Summer is primetime for the nectar flow as well as honey production, and that’s when Piazza is able to harvest it for human use. In spring and late fall, honey production becomes minimal and he leaves what is there for the bees, which need it to survive.

“You learn the principles of bee life, and get in tune with the weather. We have cold springs, and when the flowers aren’t blooming early enough, you have to help them out — you may have to do a little extra feeding in late fall or winter.

“They eat sugar, but the interesting thing is, I haven’t had to feed the Parrish bees,” said Piazza, who added that he can tell by picking up the supers — that is, the frames that hold the combs and the honey — if they’re too light going into the winter to sustain the bees through the cold months.

“I leave a lot of honey.

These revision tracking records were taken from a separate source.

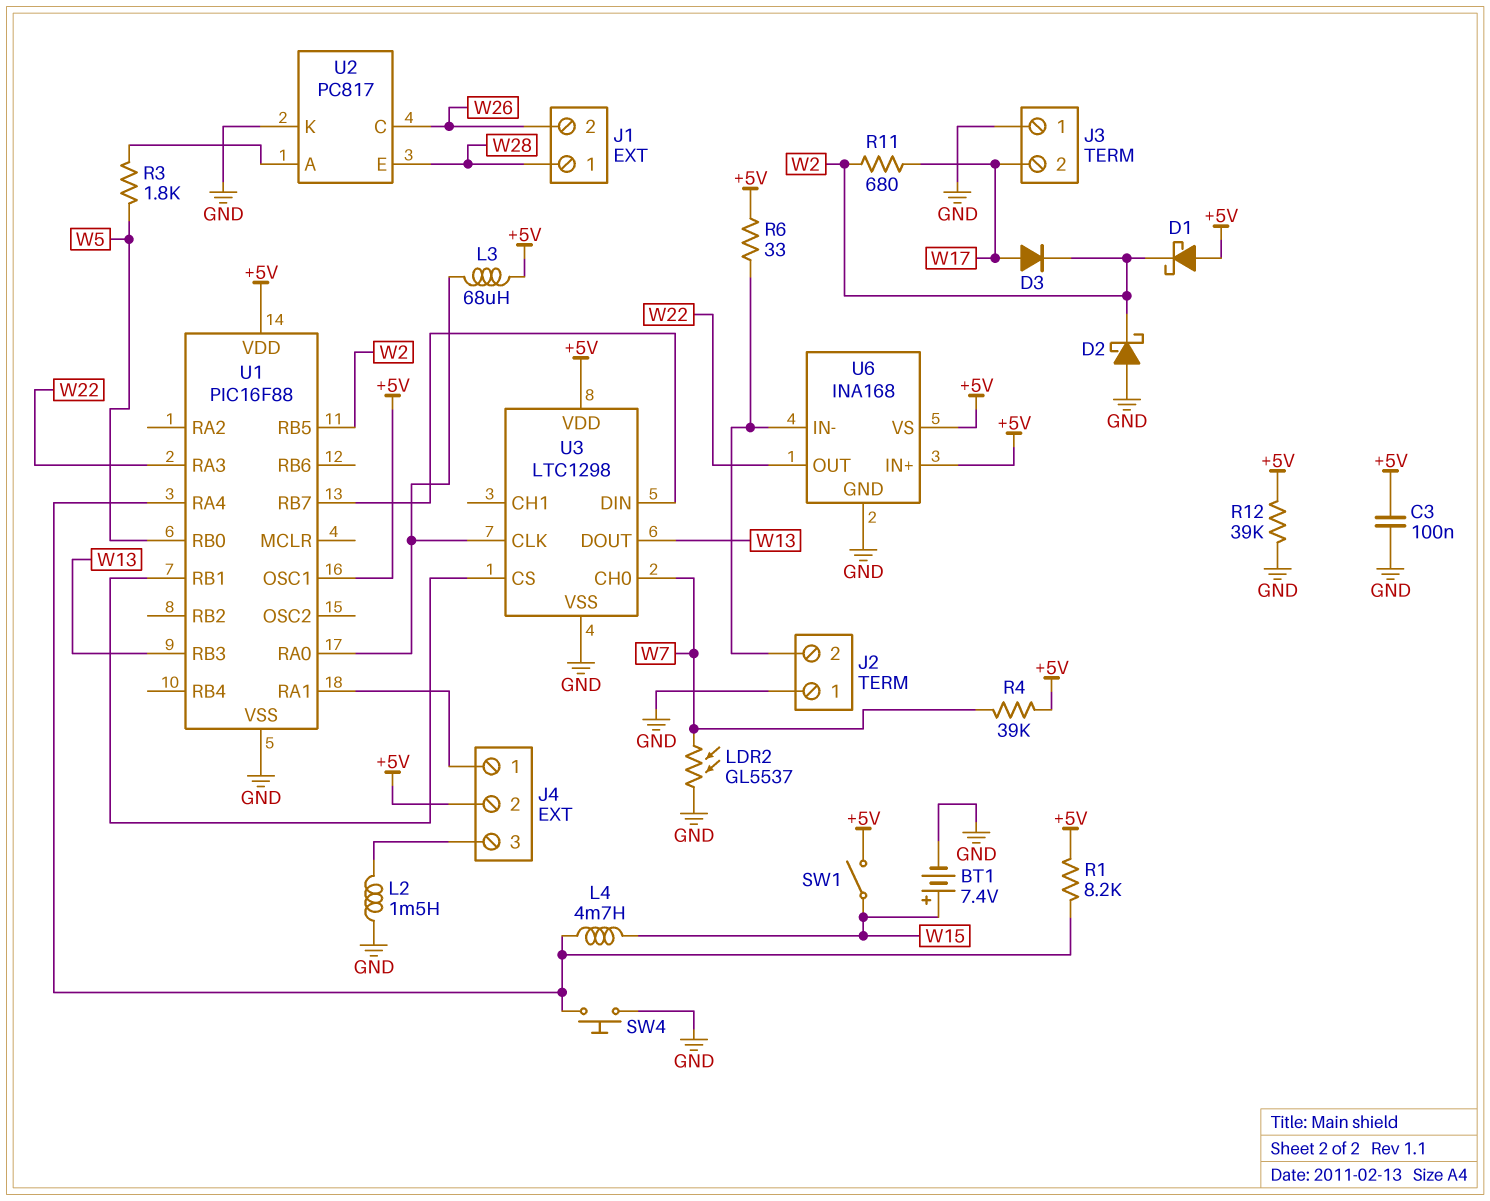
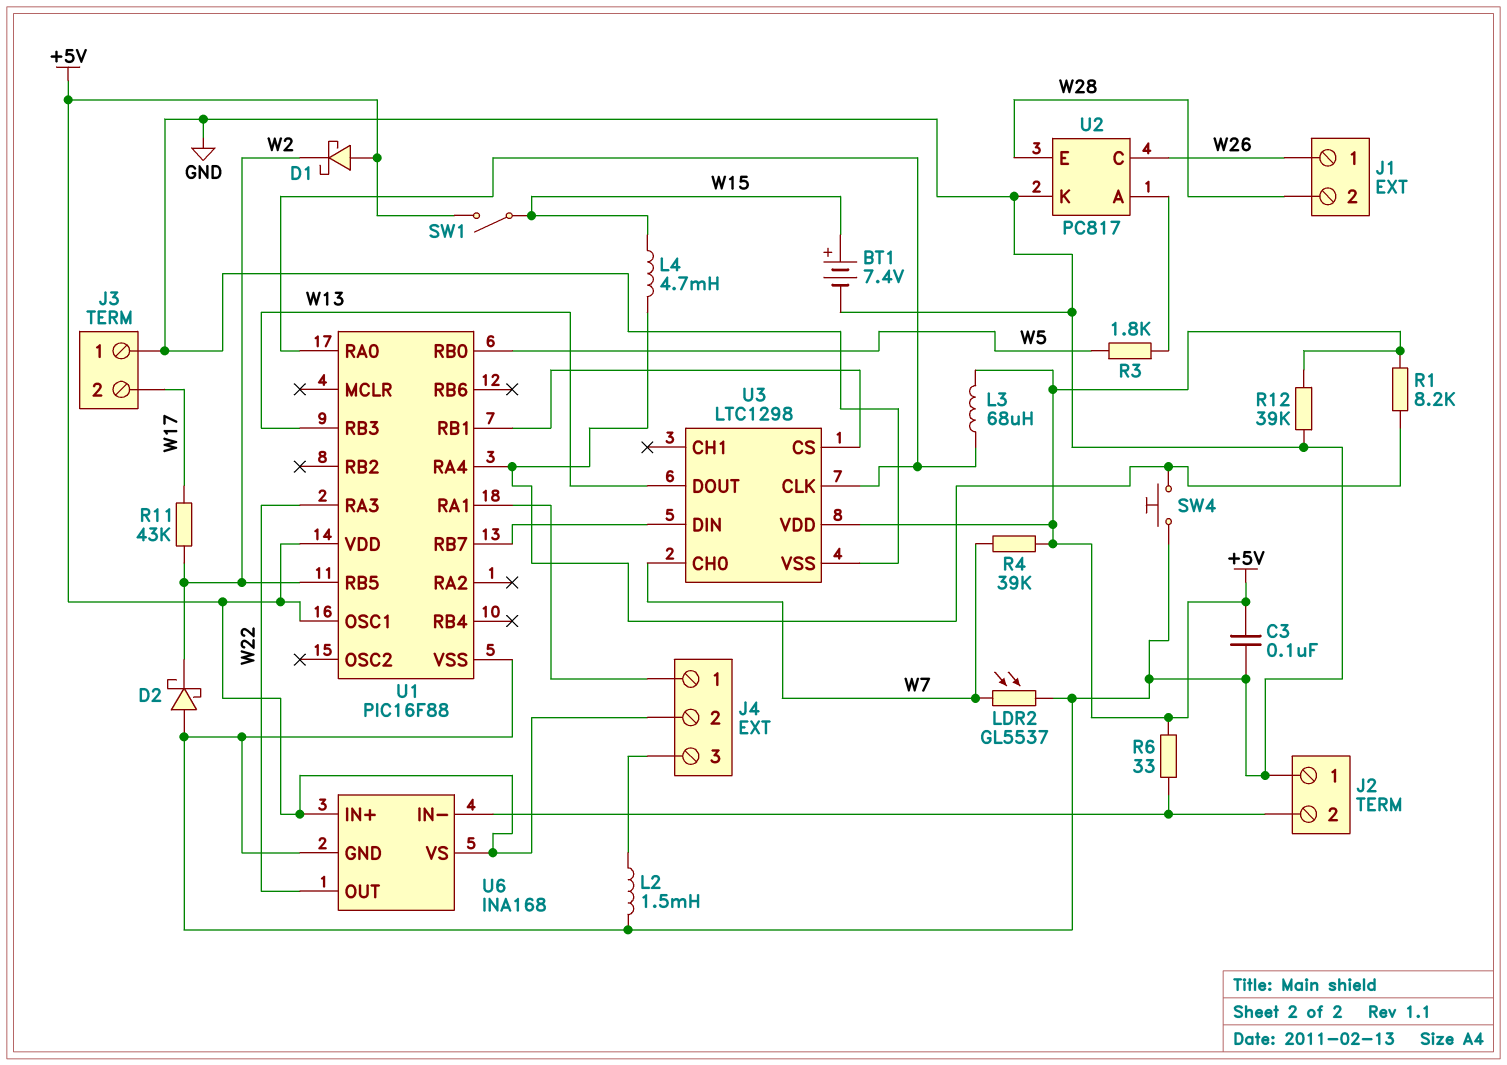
D3: diode (A W17, K W2) -> none
J1 pin 1: W28 -> W26
J1 pin 2: W26 -> W28
R11: 680 (W2, W17) -> 43k (W2, W17)

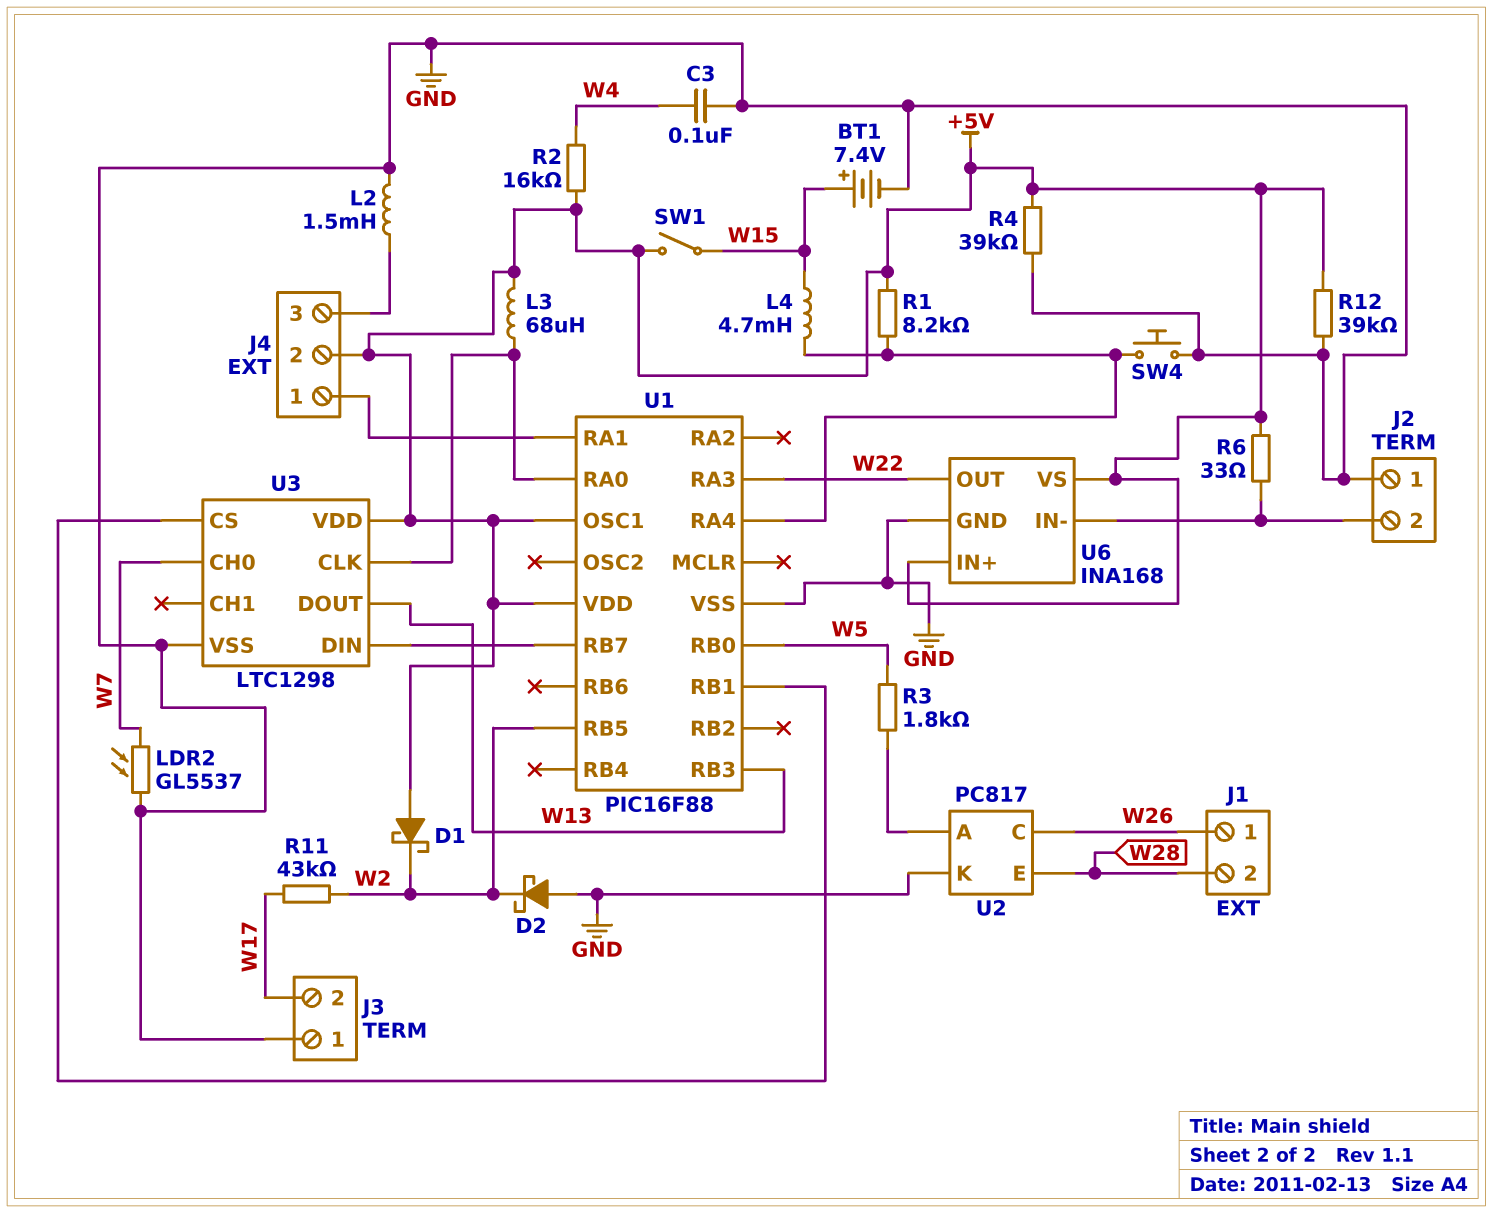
C3: 100nF (+5V, GND) -> 100nF (GND, W4)
R2: none -> 16k (+5V, W4)
R4: 39k (+5V, W7) -> 39k (+5V, GND)

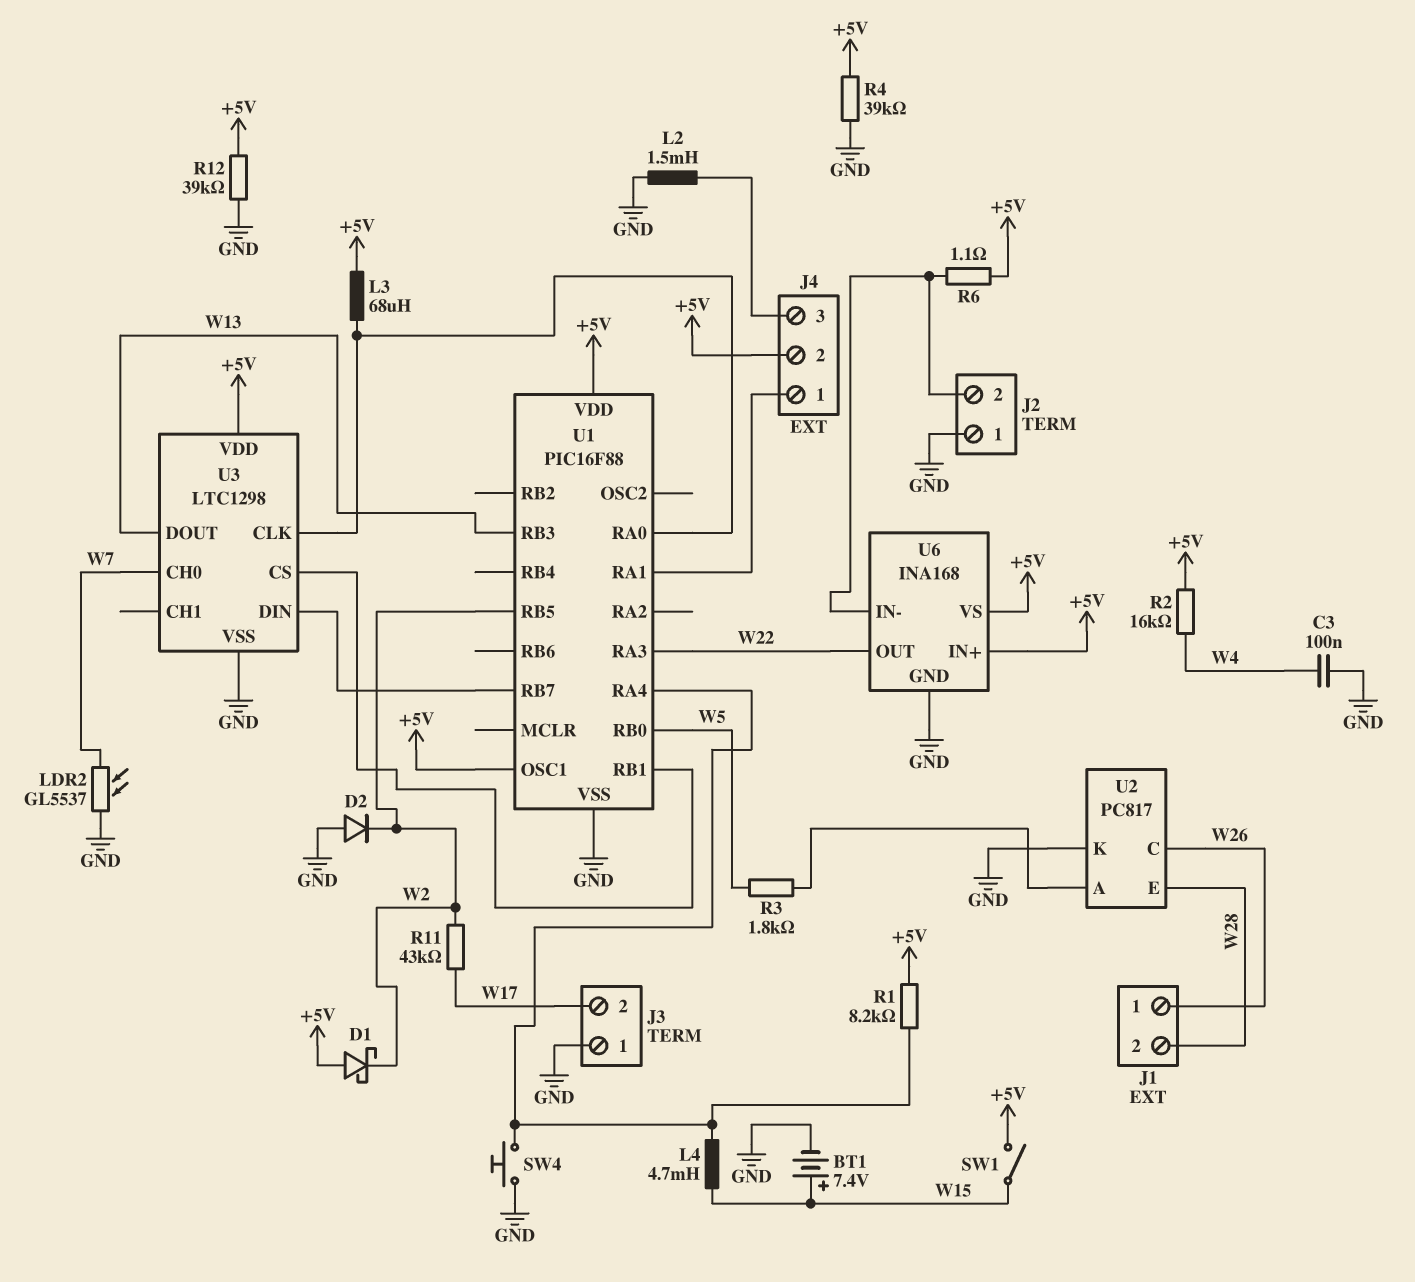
D2: schottky (A GND, K W2) -> diode (A GND, K W2)
R6: 33 (+5V, J2/2) -> 1.1 (+5V, J2/2)

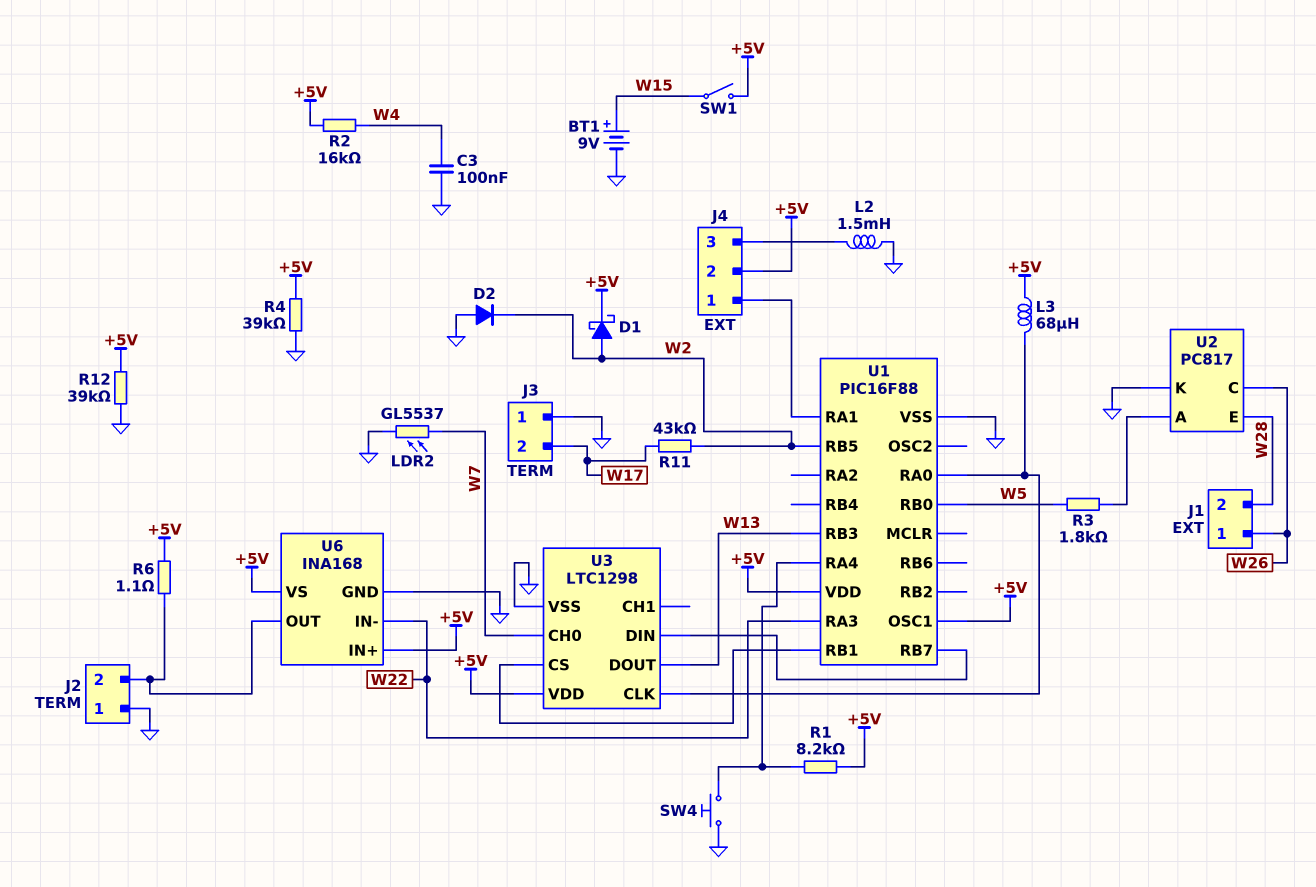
BT1: 7.4V (plus W15, minus GND) -> 9V (plus W15, minus GND)
D1: schottky (A +5V, K W2) -> schottky (A W2, K +5V)
L4: 4.7mH (U1/RA4, W15) -> none
U6 pin IN-: J2/2 -> W22
U6 pin OUT: W22 -> J2/2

I could’ve probably taken a third more,” Piazza said. “It’s a great spot. The hives are so productive. We’ve gotten 260 pounds of honey — for four hives, that’s a lot.”

Honey, it turns out, is a product that will never go bad as long as the water content is low enough and Piazza notes that honey discovered in Egyptian tombs was still edible. He explains that honey is harvested by piecing the wax cap of honeycomb cells. The comb is then placed in a centrifugal spinner to draw the honey out. The combs are then replaced in the hives and reused by the bees for several years. The wax caps are used to make candles, lip balm or other products, though Piazza hasn’t yet gotten to that point in his own beekeeping efforts.

Though the Parrish hives have been incredibly productive in the short time they have occupied space in the field, it hasn’t all gone as planned.

“I’ve had losses. Two of the hives at the Parrish died last summer from the parasitic Varroa mite which attaches to adult bees and lays eggs in the comb,” Piazza said. “They weaken the bees to the point where a lot of them die, and if they go unchecked, they can weaken a colony and it can collapse.”

When that happens, the bees must be replaced with a nuc, which is short for nuclear, a starter-package of sorts that includes a young queen and a cluster of 5,000 to 10,000 bees that build out to 50,000 or 60,000 bees. In an effort to head-off future problems, Piazza checks regularly for the presence of mites by slipping a board under the open hives where dead mites will collect.

“When you pull it out you can see the dead mites and count the number. If you have more than three per square inch, you have to treat it with a natural acid, like one used to control ants. It’s lethal to mites but not bees. When I have to do that, I call a master beekeeper in.”

With winter setting in, Piazza is preparing to battle another enemy — mice, which love settling into beehives when they are warm and full of food. He has guards that fit on the hives to keep them out.

In the natural cycle of the season, as the weather gets colder, the population of the hive will shrink to 5,000 bees. Their off-season job as attendants is to surround the queen and keep her warm by fluttering their wings and shaking to create energy and maintain a constant temperature of 92 degrees in the hive.

It’s an amazing process and the more he learns about caring for bees, the more Piazza understands how to relate to them on a much more intuitive level.

“You can irritate the hive if you’re too quick with your motion,” Piazza said. “When working with the bees, your breathing slows down and you become so hyper-focused on what you’re doing, they sense it.

“Bees are not aggressive, but they are protective,” he added, “and that’s when you really want to be careful and talk nice.”